Matching string prefixes using a prefix-trie 2

After discussion the general problem of matching string prefixes two weeks ago, we starting on the implementation of a prefix-trie to solve the problem efficiently last week.

Our implementation so far is able to quickly construct a prefix-trie from a list of strings. What is still missing is any kind of functionality to query the data structure for information.

Today we will take a look at how to use this data structure to enumerate all strings with a given prefix, and how to obtain the longest common prefix in that list.

Quick recap

Let us quickly remember what a prefix-trie is, and how we implemented it.

Diagram of an example trie

As you can see in this example diagram, a prefix-trie is a tree, where each edge or arc represents a character, and each node represents a string. The root is the empty string, and each other node is the string composed of the characters on the arcs from the root to the node.

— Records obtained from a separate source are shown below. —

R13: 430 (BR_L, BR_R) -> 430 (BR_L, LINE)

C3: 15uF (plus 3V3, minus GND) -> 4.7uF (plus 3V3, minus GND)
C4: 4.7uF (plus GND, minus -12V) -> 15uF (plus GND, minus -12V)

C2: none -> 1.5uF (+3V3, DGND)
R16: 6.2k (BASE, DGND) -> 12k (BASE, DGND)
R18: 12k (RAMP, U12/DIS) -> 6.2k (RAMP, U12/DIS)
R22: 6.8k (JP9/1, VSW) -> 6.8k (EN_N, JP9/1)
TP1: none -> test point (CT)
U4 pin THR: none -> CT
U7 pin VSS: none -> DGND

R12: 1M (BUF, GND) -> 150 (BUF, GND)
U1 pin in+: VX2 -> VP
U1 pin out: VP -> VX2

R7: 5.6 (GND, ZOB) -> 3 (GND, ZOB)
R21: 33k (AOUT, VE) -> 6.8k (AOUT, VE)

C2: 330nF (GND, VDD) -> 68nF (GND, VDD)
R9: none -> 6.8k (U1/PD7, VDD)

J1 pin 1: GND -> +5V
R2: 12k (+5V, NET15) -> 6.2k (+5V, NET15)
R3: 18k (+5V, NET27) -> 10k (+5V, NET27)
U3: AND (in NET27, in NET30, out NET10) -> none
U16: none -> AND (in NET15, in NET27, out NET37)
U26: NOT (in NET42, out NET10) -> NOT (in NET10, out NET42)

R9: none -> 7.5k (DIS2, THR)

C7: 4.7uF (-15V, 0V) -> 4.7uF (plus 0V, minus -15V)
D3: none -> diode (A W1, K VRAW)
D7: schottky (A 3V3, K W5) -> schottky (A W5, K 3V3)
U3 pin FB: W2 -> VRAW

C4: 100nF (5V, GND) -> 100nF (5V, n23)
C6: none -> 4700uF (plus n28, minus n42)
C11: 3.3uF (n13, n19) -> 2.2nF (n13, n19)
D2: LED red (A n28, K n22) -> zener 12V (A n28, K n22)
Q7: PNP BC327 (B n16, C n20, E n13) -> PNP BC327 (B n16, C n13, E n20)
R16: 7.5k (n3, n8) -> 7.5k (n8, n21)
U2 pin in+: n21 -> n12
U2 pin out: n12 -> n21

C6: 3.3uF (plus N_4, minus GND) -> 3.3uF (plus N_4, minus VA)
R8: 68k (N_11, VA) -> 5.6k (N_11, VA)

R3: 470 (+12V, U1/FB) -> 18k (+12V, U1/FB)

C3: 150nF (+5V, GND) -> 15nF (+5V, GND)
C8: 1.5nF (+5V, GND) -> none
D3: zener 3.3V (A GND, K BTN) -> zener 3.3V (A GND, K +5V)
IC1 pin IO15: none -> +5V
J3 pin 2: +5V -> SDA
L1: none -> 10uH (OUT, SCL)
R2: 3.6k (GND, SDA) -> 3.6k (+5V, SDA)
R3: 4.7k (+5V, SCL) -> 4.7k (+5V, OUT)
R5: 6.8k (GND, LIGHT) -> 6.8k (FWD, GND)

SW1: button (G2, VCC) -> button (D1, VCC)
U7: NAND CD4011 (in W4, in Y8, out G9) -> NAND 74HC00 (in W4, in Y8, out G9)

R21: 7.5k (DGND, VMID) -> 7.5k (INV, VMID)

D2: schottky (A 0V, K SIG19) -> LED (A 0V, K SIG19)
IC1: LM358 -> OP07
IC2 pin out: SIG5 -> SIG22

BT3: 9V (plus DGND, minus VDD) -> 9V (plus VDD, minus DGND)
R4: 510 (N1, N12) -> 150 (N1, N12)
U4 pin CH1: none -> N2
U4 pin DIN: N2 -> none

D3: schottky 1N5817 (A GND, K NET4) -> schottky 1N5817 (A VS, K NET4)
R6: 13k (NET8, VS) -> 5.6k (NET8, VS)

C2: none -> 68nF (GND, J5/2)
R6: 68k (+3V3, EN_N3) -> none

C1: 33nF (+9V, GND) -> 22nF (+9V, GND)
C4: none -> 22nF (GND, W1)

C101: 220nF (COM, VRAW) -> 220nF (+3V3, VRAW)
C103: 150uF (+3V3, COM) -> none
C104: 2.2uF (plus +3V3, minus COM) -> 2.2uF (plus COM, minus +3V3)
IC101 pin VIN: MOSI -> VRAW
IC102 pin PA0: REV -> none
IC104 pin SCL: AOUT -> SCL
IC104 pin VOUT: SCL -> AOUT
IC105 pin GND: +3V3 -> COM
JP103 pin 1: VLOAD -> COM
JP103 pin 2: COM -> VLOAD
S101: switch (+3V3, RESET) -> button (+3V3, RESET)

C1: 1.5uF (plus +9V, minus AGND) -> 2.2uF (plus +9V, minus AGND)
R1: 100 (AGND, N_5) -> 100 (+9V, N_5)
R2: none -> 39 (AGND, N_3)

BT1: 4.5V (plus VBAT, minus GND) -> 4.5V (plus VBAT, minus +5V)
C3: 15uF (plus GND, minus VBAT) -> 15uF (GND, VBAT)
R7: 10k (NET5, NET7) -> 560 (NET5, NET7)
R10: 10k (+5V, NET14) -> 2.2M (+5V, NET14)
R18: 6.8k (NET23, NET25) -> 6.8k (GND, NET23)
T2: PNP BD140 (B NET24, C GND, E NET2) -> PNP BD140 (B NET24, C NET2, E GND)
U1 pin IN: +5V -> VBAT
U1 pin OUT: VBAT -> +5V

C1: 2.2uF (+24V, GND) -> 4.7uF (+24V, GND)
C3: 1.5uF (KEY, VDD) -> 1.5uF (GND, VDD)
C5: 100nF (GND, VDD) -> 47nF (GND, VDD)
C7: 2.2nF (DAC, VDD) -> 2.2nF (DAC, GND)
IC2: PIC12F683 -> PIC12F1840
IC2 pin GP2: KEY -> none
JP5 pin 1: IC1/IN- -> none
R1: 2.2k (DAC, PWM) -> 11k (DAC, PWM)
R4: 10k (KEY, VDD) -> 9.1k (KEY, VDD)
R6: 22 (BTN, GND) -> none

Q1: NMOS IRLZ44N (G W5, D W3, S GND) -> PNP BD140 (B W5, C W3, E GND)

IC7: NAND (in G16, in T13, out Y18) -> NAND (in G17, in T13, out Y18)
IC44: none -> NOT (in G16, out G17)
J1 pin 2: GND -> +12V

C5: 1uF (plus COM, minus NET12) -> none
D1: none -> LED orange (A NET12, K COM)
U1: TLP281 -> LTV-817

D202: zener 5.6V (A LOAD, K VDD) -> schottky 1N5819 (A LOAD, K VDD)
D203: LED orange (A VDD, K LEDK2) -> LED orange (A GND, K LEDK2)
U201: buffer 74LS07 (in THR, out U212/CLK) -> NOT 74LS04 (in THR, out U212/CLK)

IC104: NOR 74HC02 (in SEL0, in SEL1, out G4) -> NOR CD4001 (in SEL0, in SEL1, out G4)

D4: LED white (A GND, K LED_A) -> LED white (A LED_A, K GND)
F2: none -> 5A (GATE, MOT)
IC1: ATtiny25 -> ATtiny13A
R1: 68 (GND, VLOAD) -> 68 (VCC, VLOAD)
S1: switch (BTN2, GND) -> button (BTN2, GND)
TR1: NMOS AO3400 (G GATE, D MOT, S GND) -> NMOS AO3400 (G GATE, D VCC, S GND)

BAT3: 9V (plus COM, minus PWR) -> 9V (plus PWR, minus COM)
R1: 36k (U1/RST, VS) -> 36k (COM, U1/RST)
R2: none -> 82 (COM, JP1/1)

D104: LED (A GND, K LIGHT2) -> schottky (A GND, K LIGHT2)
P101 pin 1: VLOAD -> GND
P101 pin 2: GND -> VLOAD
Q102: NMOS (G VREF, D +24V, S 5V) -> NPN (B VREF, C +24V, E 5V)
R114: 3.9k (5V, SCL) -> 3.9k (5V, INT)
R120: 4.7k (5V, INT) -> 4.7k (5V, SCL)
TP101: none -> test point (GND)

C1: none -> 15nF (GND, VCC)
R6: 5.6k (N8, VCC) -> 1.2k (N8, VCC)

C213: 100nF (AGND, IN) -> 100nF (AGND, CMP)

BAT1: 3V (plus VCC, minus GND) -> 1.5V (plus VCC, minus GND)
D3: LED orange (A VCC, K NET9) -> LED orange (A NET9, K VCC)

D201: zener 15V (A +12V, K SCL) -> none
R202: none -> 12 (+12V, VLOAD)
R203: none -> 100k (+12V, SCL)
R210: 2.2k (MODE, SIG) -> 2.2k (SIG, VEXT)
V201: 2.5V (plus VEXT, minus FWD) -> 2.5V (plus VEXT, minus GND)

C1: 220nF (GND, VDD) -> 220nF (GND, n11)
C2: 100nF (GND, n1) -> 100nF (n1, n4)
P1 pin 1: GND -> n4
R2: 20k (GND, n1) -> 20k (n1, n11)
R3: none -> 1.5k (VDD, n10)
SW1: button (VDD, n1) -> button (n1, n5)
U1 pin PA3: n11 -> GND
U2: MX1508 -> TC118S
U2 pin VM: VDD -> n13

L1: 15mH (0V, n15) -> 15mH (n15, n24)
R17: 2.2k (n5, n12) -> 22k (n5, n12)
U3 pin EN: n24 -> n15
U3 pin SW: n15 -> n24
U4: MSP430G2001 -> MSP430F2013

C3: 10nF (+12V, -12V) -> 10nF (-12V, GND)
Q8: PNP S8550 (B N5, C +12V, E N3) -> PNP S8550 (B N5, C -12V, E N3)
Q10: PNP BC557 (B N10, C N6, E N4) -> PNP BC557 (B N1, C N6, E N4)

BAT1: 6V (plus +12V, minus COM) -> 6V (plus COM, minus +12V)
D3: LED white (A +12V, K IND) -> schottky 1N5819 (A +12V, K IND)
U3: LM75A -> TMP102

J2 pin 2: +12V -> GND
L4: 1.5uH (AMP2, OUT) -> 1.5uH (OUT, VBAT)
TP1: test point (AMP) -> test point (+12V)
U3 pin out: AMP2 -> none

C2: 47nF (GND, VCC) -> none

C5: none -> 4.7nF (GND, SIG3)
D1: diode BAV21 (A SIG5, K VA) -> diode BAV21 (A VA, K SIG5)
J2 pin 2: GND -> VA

Some nodes – including all leaves – are flagged to represent words, or members of our input string collection.

We implemented this data structure using a single class to represent nodes. Each node has a string property of the value it contains, which is null if the node is no valid value and simply represents a prefix. Further, each node contains a dictionary from characters to nodes. This represents the outgoing arcs and the respective children of the node. A leaf of our trie does not have a dictionary and the respective property is null instead.

In code, this is what we have to work with:

class Node
{
    private readonly string value;
    private readonly Dictionary<char, Node> children;
}

If you are interested in how we build the prefix-trie data structure from a simple list of strings, make sure to read last week’s post where we design and implement the algorithm step by step.

Getting node with a given prefix

A prerequisite for the actual methods we are interested in is the ability to get a node that represents a given prefix.

This can be done fairly easily by starting with the root and then following the arcs of the trie according to the characters in the prefix.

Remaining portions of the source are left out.